On Friday, 10 February 2012 the High Court heard applications for special leave in Sydney and in Canberra (via video-ink with Brisbane. There were four cases granted special leave in Sydney, and one in Brisbane.
The grant in Brisbane arises in an appeal from the Queensland Court of Appeal in R v Patel  QCA 81 in which the notorious surgeon Dr Jayant Patel lost an appeal against conviction, and the Attorney General lost an appeal on sentence, relating to the death of three patients, and the grievous bodily harm of a fourth, following surgery performed by Dr Patel in 2003 and 2004. The information currently available on the website does not enable a determination of what issues are covered by the grant of special leave, but the appeal to the Queensland Court of Appeal raised the very interesting question of whether a surgeon could be guilty of manslaughter by criminal negligence where only where there is negligence in the performance of a surgical procedure, or whether it also applies where the surgery is performed competently but the decision to operate or recommend to a patient was negligent.
The first grant in Sydney is from the decision of the Full Court of the Federal Court in Kutlu v Director of Professional Services Review  FCAFC 94 in which it was held that the failure of the Health Minister to consult with the Australian Medical Association prior to the appointment of medical practitioners as members or directors of the Professional Services Review Panel (as required by statute) had the effect that those appointments were invalid, and any findings made by such a panel were invalid and of no effect and were not saved by the de facto officers doctrine at common law.
The second grant in Sydney is from the decision of the NSW Court of Appeal in Weinstock v Beck  NSWCA 228 which raises a short but difficult question of statutory construction, as to whether there can be a “redeemable preference share” if there are no issued shares over which they take preference.

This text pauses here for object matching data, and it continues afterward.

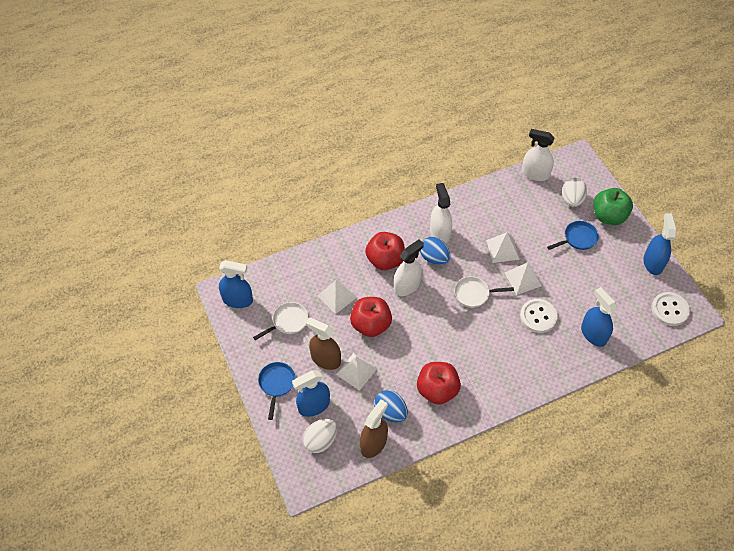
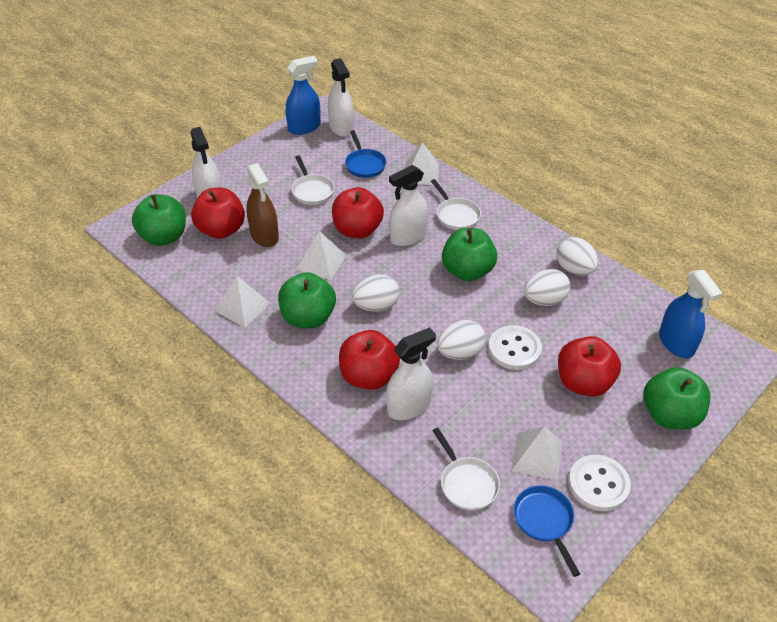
blue egg: 2 -> 0
blue spray bottle: 4 -> 2
brown spray bottle: 2 -> 1
green apple: 1 -> 4
red apple: 3 -> 4
white egg: 2 -> 4
white pan: 2 -> 3
white spray bottle: 3 -> 4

The case will make the difference between $8 and several million dollars to an estate administered by the Public Trustee. It also emphasizes the care required when establishing a corporate structure for the purposes of avoiding taxes and duties!

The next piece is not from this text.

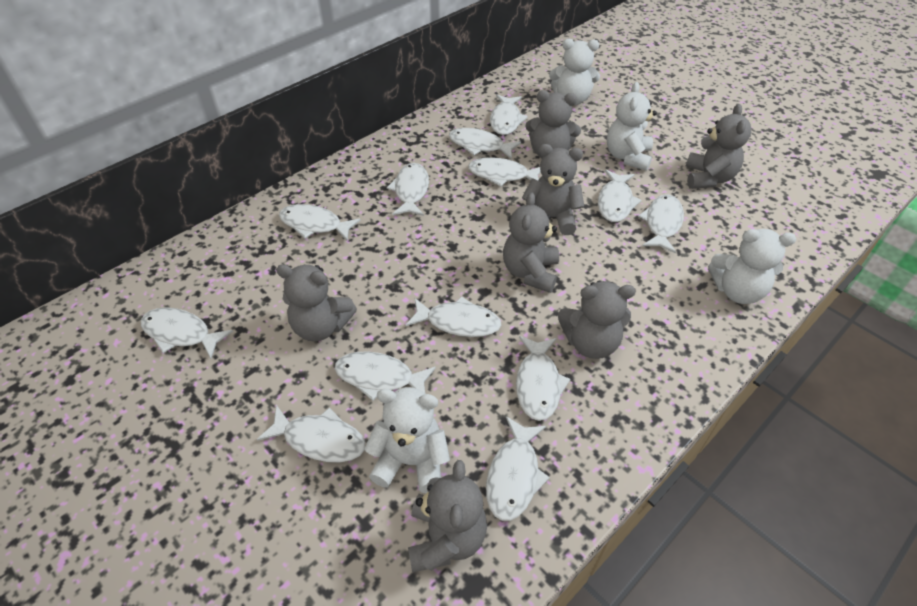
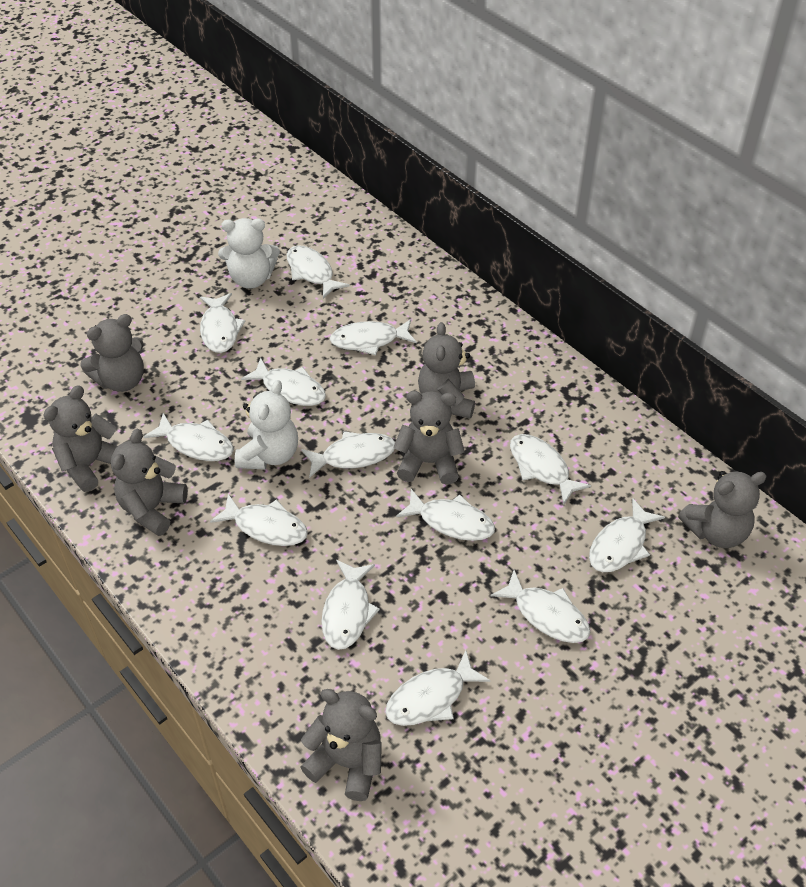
white teddy bear: 4 -> 2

The third grant in Sydney is from the decision of the Full Court of the Federal Court in Qantas Airways Ltd v Cmr of Taxation  FCAFC 113 which asks the question what is the taxable supply, if any, where a passenger has paid the fare for a flight but cancels the reservation or does not present for carriage and no refund is available or claimed: is it the reservation or the failed flight?

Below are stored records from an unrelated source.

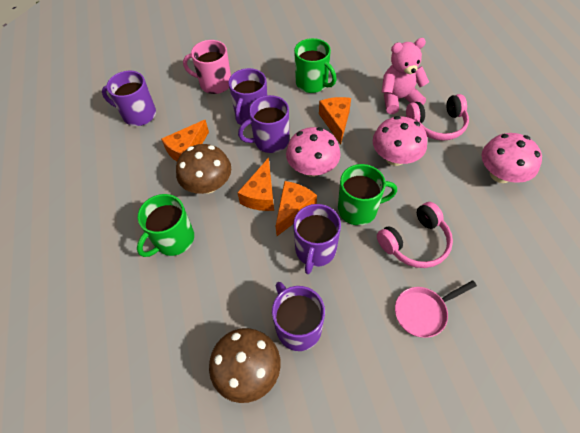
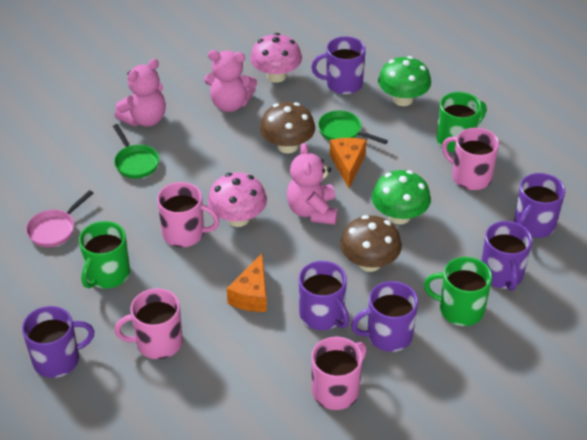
green mushroom: 0 -> 2
green pan: 0 -> 2
orange cheese: 4 -> 2
pink headphones: 2 -> 0
pink mug: 1 -> 4
pink mushroom: 3 -> 2
pink teddy bear: 1 -> 3
purple mug: 5 -> 6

The fourth grant in Sydney is from the decision of the NSW Court of Criminal Appeal in Burns v R  NSWCCA 56, which upheld the appellant’s conviction on a charge of manslaughter in circumstances where she and her husband had either (or both) supplied methadone by injection to the deceased (manslaughter by unlawful and dangerous act) and had owed a duty of care to the deceased but failed to render assistance to the deceased when he became ill as a result of the effect of the methadone (manslaughter by criminal negligence).